What is fiscal sponsorship?
Fiscal sponsorship lets a project operate under the tax-exempt status of an established 501(c)(3) nonprofit, without the project needing to incorporate separately. Donations to the project are tax-deductible, grants can be received and administered through the sponsor, and the project gets the legal and financial infrastructure of a nonprofit without spending months (and thousands of dollars) setting one up.
For GCR researchers and organisers, this means you can go from "fundable idea" to "operating project" in weeks rather than 6–12 months. You focus on the work; Beacon handles compliance, financial administration, and reporting.
What Beacon provides
- 501(c)(3) tax-exempt status for donations to your project
- Financial administration (receiving grants, disbursing funds, reporting)
- Compliance and governance support
- Access to Beacon's GCR network and knowledge base
What Beacon does not provide
- General operational support outside financial administration
- Fundraising (though Beacon may facilitate introductions)
- Guaranteed ongoing support; projects must meet periodic review criteria
Costs your project is responsible for
Beyond Beacon's admin fee, sponsored projects bear their own operational costs. Some of these catch people unaware if they haven't budgeted for them:
- Employment overhead. Under Model A, project personnel are legally employed through Beacon. Employer-side payroll taxes, statutory contributions, and Employer of Record (EOR) fees for staff outside the US add 12–35% on top of gross salary depending on country. This is not a Beacon fee — it's a legal requirement of employment that applies regardless of sponsor.

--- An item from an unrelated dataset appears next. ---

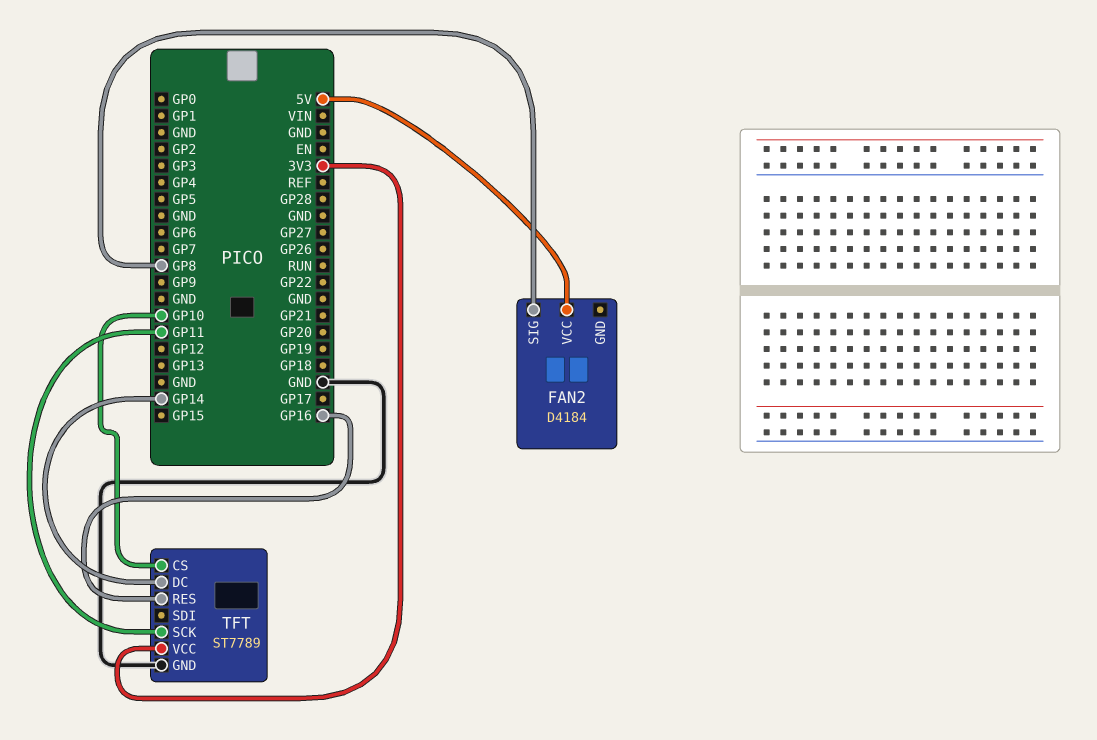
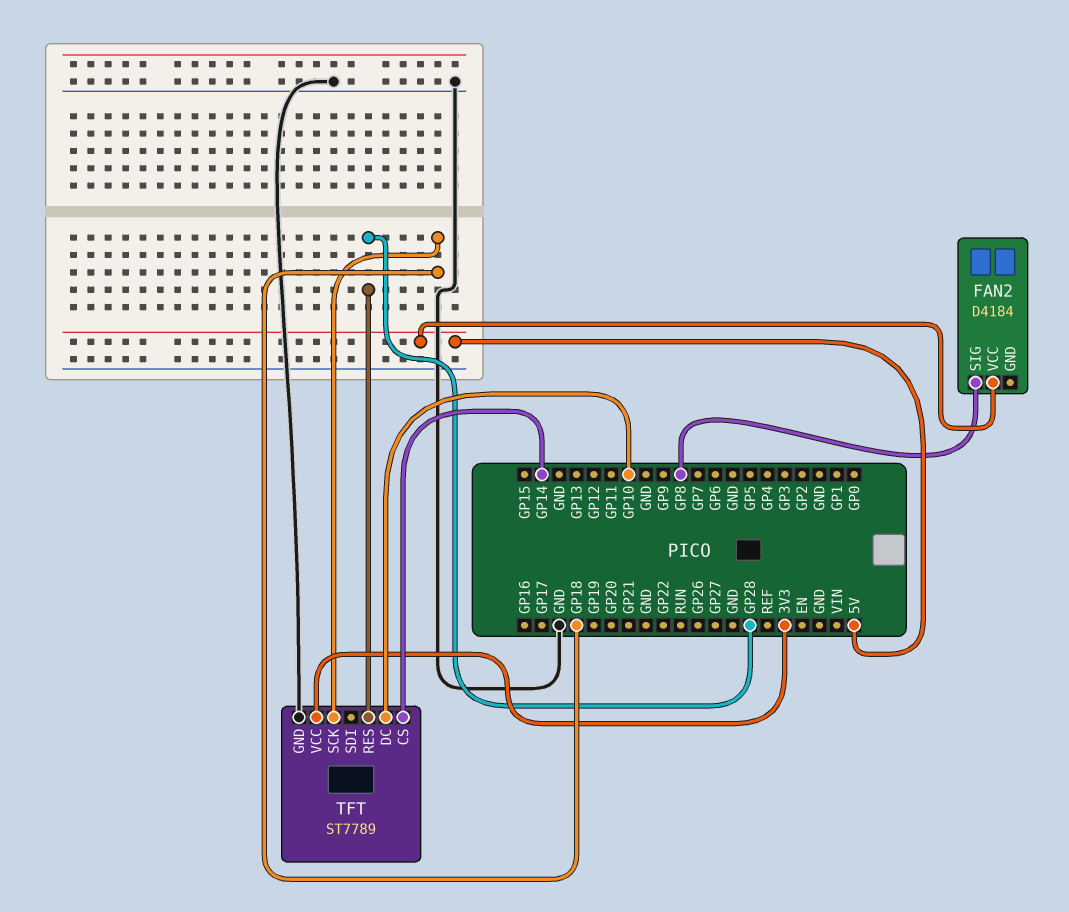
TFT pin CS: GP10 -> GP14
TFT pin DC: GP14 -> GP10
TFT pin RES: GP16 -> GP28
TFT pin SCK: GP11 -> GP18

- Contractor administration. Independent contractors have lower overhead but still incur administrative costs for invoicing, compliance, and payment processing.

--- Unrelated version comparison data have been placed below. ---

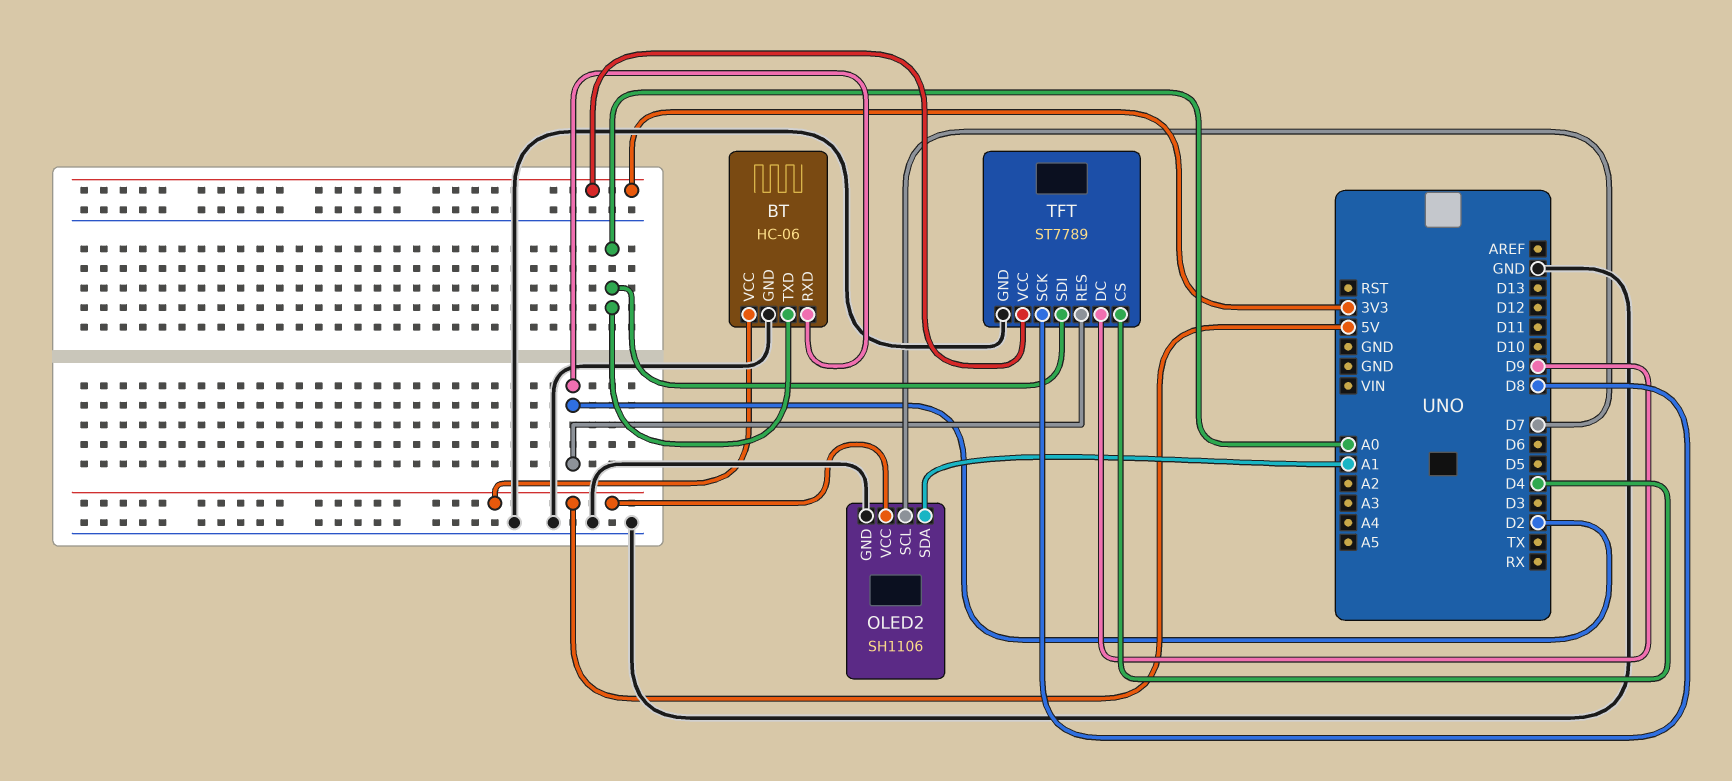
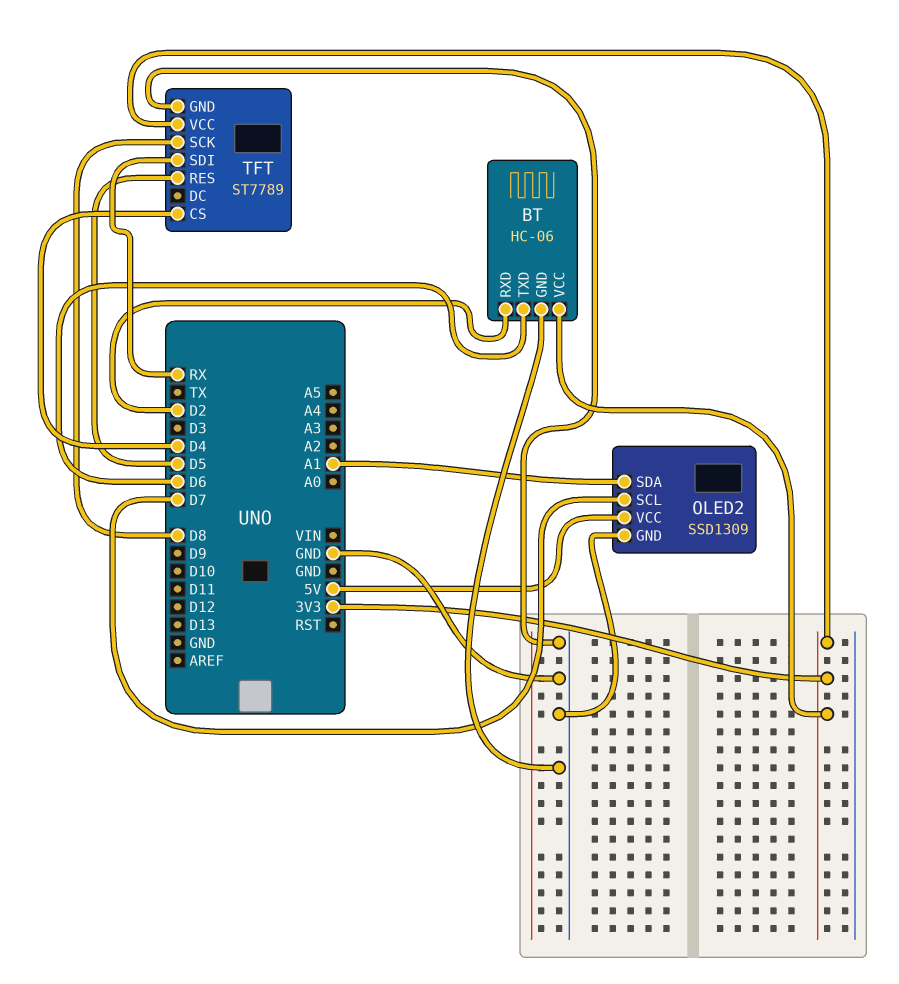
BT pin TXD: A0 -> D6
BT pin VCC: 5V -> 3V3
OLED2: SH1106 -> SSD1309
TFT pin DC: D9 -> none
TFT pin RES: D2 -> D5
TFT pin SDI: A0 -> RX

- Project-specific costs. Insurance, travel, compute, software, and other operational expenses are borne by the project, not by Beacon.
Our Budget Reference Data page publishes the overhead rates by country, and the Grant Budget Builder will walk you through estimating these costs before you apply.
Fee structure
Beacon charges an administrative fee on gross revenue received by each sponsored project:
- 10% on the first $500,000 per calendar year
- 5% on revenue above $500,000
This fee covers financial administration, compliance, tax-exempt status, banking, reporting, and access to Beacon's operational infrastructure. There are no setup fees or hidden charges. The fee is calculated on funds at deposit, not on expenditures.
Sponsorship model
Beacon operates under Model A (comprehensive) fiscal sponsorship. Under this model:
- The sponsored project is a programme of Beacon, not a separate legal entity
- All project assets, funds, and intellectual property are held by Beacon
- Project personnel are employees or contractors of Beacon for legal and tax purposes
- Beacon retains oversight responsibility and fiduciary control
- The project operates with day-to-day autonomy within agreed parameters
Model A is the standard for fiscal sponsors serving research and field-building projects. It provides the strongest legal protection for both the sponsor and the project, and is the model expected by most institutional funders.
Projects that outgrow fiscal sponsorship or need full independence can transition to their own 501(c)(3) status. Beacon supports this transition and does not create lock-in.